Why gutters use so little paint

It catches people off guard that 200 feet of gutter, which looks like an enormous run wrapping the whole house, barely makes a dent in a quart on the first coat. The reason is geometry. Paint quantity tracks surface area, and the coatable face of a gutter is only the front and the bottom lip, a strip roughly five to six inches tall. Multiply a thin strip by even a long length and the square footage stays small. A 200 foot run is only about 100 square feet of actual paint surface, less than one accent wall in a living room.

This is why the linear foot is the right unit for gutters, not the square foot. Once you internalize that a quart covers roughly 80 to 120 linear feet per coat, you can size almost any gutter job in your head. The mistake is reflexively buying a gallon because the house is big. Unless you have a sprawling two story home with three hundred plus feet of gutter and long downspouts, a gallon is usually overkill, and a leftover near full gallon of an exact custom tint is money that hardens on a shelf.

Downspouts and fascia, the easy add ons

Since you are already on a ladder with a brush, two related surfaces often get painted in the same session, and folding them into your quantity now avoids a second trip. Downspouts you have already counted, but remember their elbows, brackets, and seams catch a little extra paint beyond the straight footage. Budget a few extra ounces for the hardware on each run.

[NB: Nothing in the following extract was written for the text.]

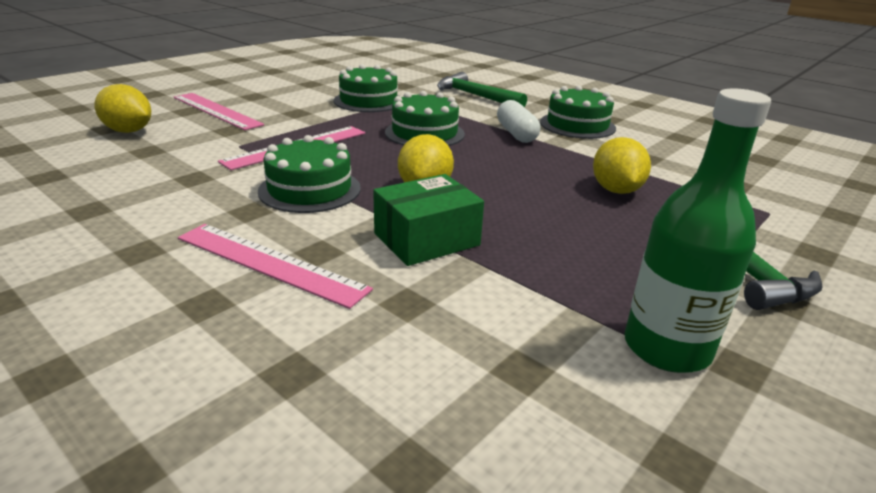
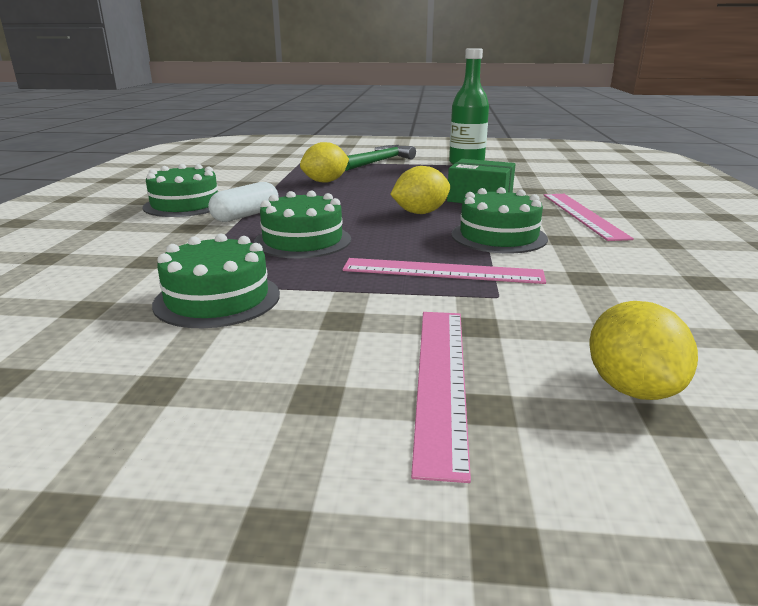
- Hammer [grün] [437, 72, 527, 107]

Fascia is the flat board the gutter hangs on, and many homeowners paint it the same color as the trim while they have everything out. Fascia is measured in square feet like normal trim, so if you plan to coat it, measure its length times its height in inches converted to feet and add that area to your total separately. It is not part of the gutter linear foot math, so keep it in its own line so you do not accidentally undercount. A typical run of fascia behind 200 feet of gutter can add another 30 to 50 square feet, which is a quart on its own over two coats. Keeping the gutter and fascia totals on separate lines means you buy the right amount of each and never borrow from one to cover the other.

With the paint sorted, the usual next questions are cost and time. See cost to paint gutters for a homeowner price range and how long it takes to paint gutters for the schedule. Doing the porch in the same trip? See how much paint for a porch, and for the big overhead door, how much paint for a garage door. To price the whole exterior, run it through our painting estimate calculator or request a free painting estimate.

Frequently asked questions

How many linear feet does a quart of gutter paint cover?

A quart covers roughly 80 to 120 linear feet of standard 5 inch K style gutter face per coat. The exact number depends on how chalky the metal is and how much you lose to ladder work. For two coats, plan a quart per about 50 to 60 linear feet to be safe.

Do I need to prime gutters before painting?

If the metal is bare, oxidized, or galvanized, yes. Slick aluminum and galvanized steel need a degrease and a bonding or DTM primer so the topcoat grips and does not peel. Galvanized in particular needs a primer rated for it. Sound, previously painted gutters may only need a clean and light scuff before topcoat.

How much paint do I need for the whole house gutters?

A typical single story house with 150 to 200 linear feet of gutter needs about a quart to half a gallon over two coats. A larger two story home with 200 to 300 feet plus downspouts may need half a gallon to a full gallon. Always count downspouts, since they add real footage.

Should I paint the inside of the gutters?

Usually no. The inside trough holds water, and paint there can trap moisture against the metal and fail early. Stick to the visible outer face and bottom lip, which is what shows from the ground. If you do coat the inside, expect to roughly double your paint quantity.

What kind of paint should I use on gutters?

Use an exterior grade paint suited to metal, typically a 100 percent acrylic over a bonding or DTM primer. Acrylics flex with the metal as it expands and contracts in the sun, which resists cracking. Avoid leftover interior wall paint, which chalks and peels outdoors within a season or two.